- Pitcher
- Born: August 27, 1947 (age 77) Maywood, California, U.S.
- Batted: RightThrew: Right

MLB debut
- September 21, 1970, for the Kansas City Royals

Last MLB appearance
- August 5, 1976, for the New York Yankees

MLB statistics
- Win–loss record: 16-17
- Earned run average: 3.79
- Strikeouts: 194
- Stats at Baseball Reference

Teams
- Kansas City Royals (1970–1971); Houston Astros (1972–1975); New York Yankees (1976);

= Jim York (pitcher) =

American baseball player (born 1947)

James Harlan York (born August 27, 1947) is an American former professional baseball pitcher.
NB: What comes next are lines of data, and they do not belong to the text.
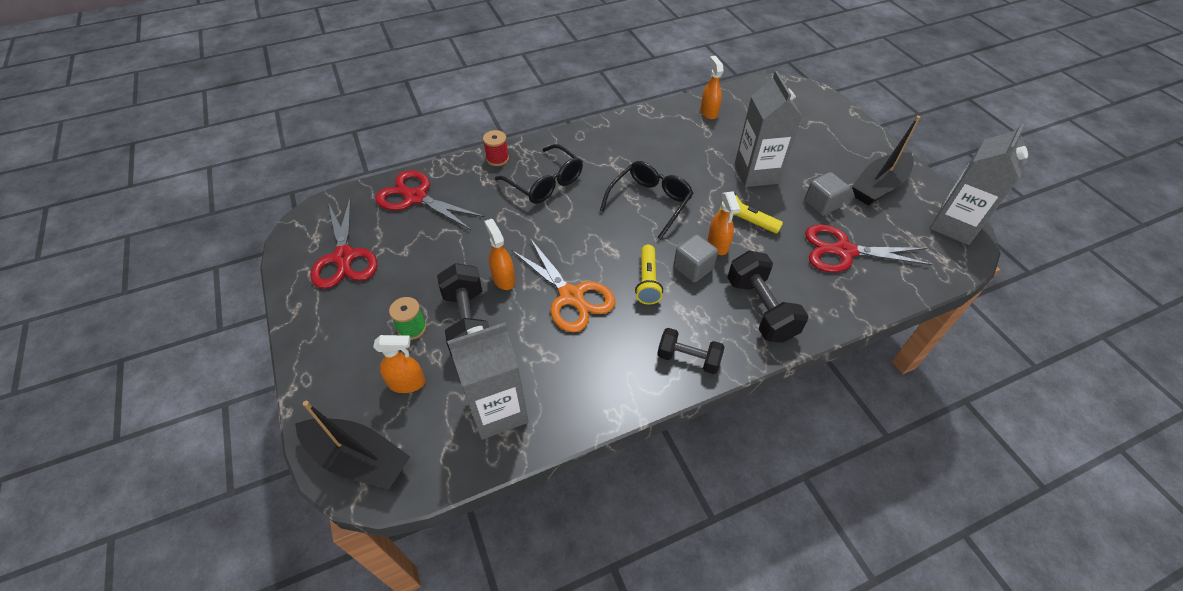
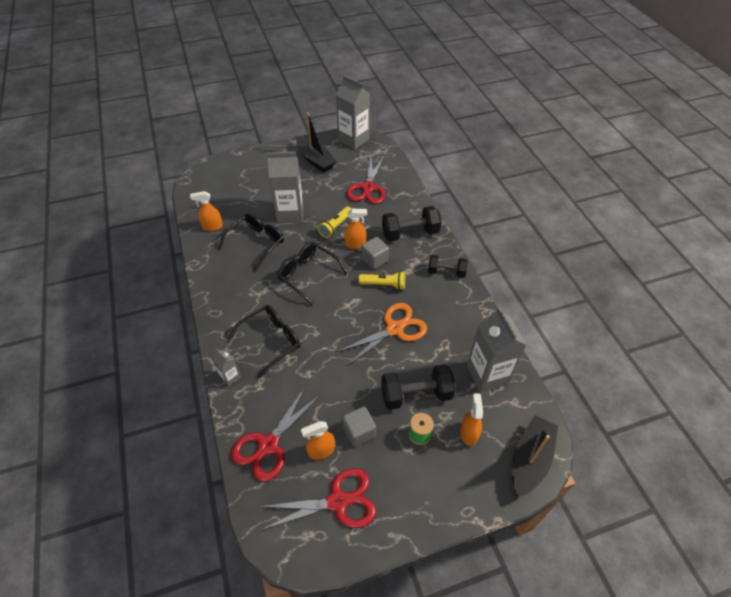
camera: 85 degrees left, 0 degrees up
(497, 159) = (230, 377): red spool -> grey carton
(503, 279) = (374, 371): orange spray bottle -> orange spray bottle (321, 450)
(688, 359) = (446, 272): black dumbbell -> black dumbbell turned 75 degrees clockwise
(693, 151) = (256, 243): none -> black glasses
(822, 204) = (326, 188): grey cube -> grey cube (359, 432)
In his six-year Major League Baseball career, he played for the Kansas City Royals, the Houston Astros, and the New York Yankees.

== Amateur career ==
York graduated from Norwalk High School (California) in 1965 and then attended college at UCLA and played in the 1969 College World Series for the Bruins with Chris Chambliss.

== Professional career ==
In six years and 174 games, York posted a lifetime record of 16–17, 194 strikeouts and an ERA of 3.79. His best season statistically came with Kansas City in 1971, when he had career bests with 103 strikeouts, a 2.89 ERA, and a 5–5 record, and earned $12,500. As a batter, he got three hits in 40 at bats in his career. He hit one home run, also in the 1971 season, against Cleveland Indians pitcher Alan Foster. He was traded with Lance Clemons from the Royals to the Houston Astros for John Mayberry and minor league infielder Dave Grangaard at the Winter Meetings on December 2, 1971.

After being released by the Yankees in August 1976, York had a minor league stint with the Iowa Oaks in the Chicago White Sox organization. After not playing professionally in 1977, he retired in 1978.

His uniform numbers include 40, 42, and 43.